The last two weeks have been very busy - lots and lots of travel, conference type things, meetings, presentations and stuff; especially stuff. And it's been good.
Last week was the BUS NSM event which provided some valuable revision on conflict resolution techniques, tips and tricks on healthy decision making, and of which the closing communion service was very precious.
Monday this week was a day spent with the OBM doing quasi-monastic kind of prayer and support group and accountability group type stuff, and it was good.
Tuesday was spent with the CBM listening to ideas about one way in which ministers can be supported and encouraged as they continue to grow and develop through demanding ministries in ways that are healthy. And it was very helpful to listen.
Last evening and this morning I spent time with the BUS BoM Task Group reflecting with BUGB's equivalent Team Leader on the work we've done on CMD up here. And it was all good, helping things to drop into place in my addled brain.
Perhaps it was the Monday and Tuesday meetings that were the catalyst in a process I've been living with and through for a while now. It's been hard, as a self-motivated, workaholic, creative, mission-minded minister comig to terms with the long term side effects of life-saving treatment that has left me with, among other things, poor(er) concentration, blurred vision, joint pain, lethargy etc. As time has passed I have become more and more aware of needing and wanting to restore more order and structure to my working life, to dig fresh wells for my spirtuality (or at least to clear out the debris from the old ones).
The last two weeks have really helped with that. But it was a remarks on Monday and Tuesday from a woman minister that crystalised things. In our trial cell conversation she spoke of her own discovery that how you are is OK, there is permission to be tired or dry or whatever, and that naming it is healthy.
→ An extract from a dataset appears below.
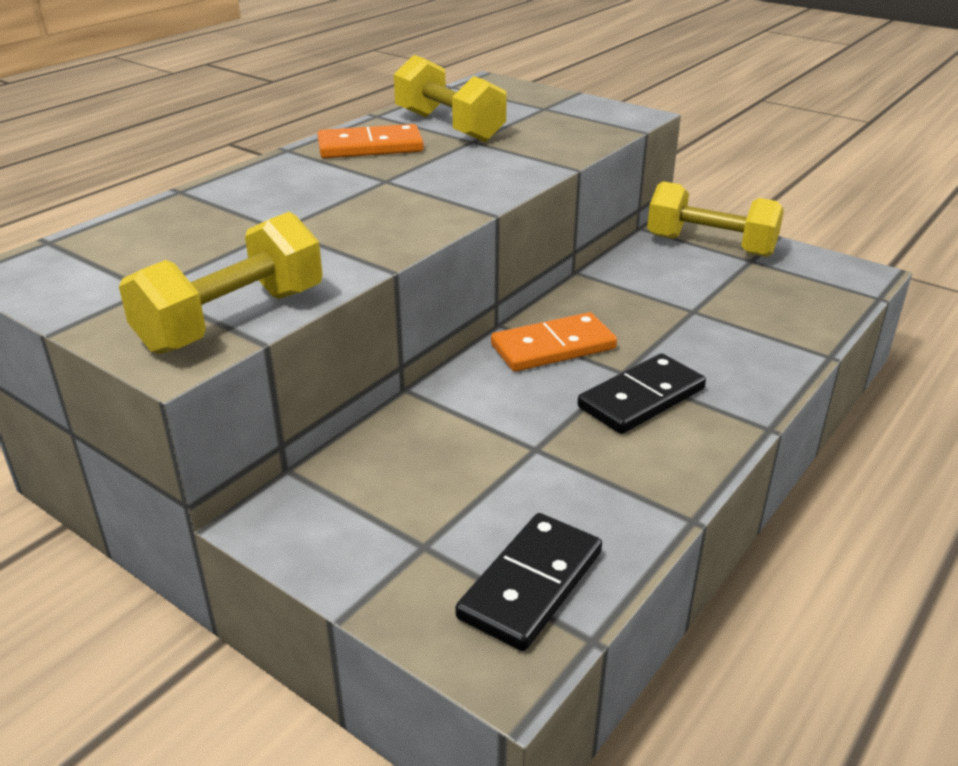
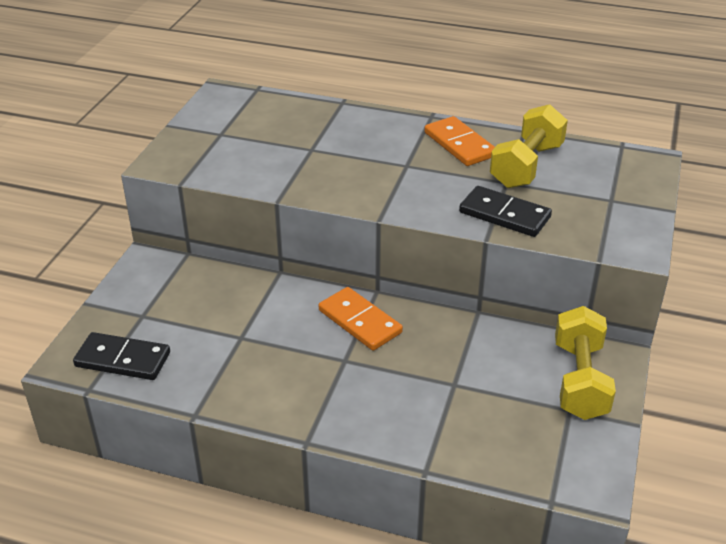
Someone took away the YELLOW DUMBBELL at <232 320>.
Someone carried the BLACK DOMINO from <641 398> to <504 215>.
In a chat on the Tuesday she to me, "it's really great that you feel you're starting to wake up."
Perhaps the last couple of years have been a bit dormant, and perhaps I have been reluctant to admit to myself the toll of all I've been through. In the last few days I have spoken aloud quite a few times "but I can't do that any more" and it has been quite liberating... I can't work stupid hours, I can't concentrate for hours and hours, I can't read at high speed, I can't do things that make my arms or feet or back hurt (or hurt a lot anyway), I can't read in poor light... but I can be me and I can be refreshed and re-invigorated, and news ways of doing and being that are emerging that will, I hope and pray, enhance my ministry here at The Gathering Place.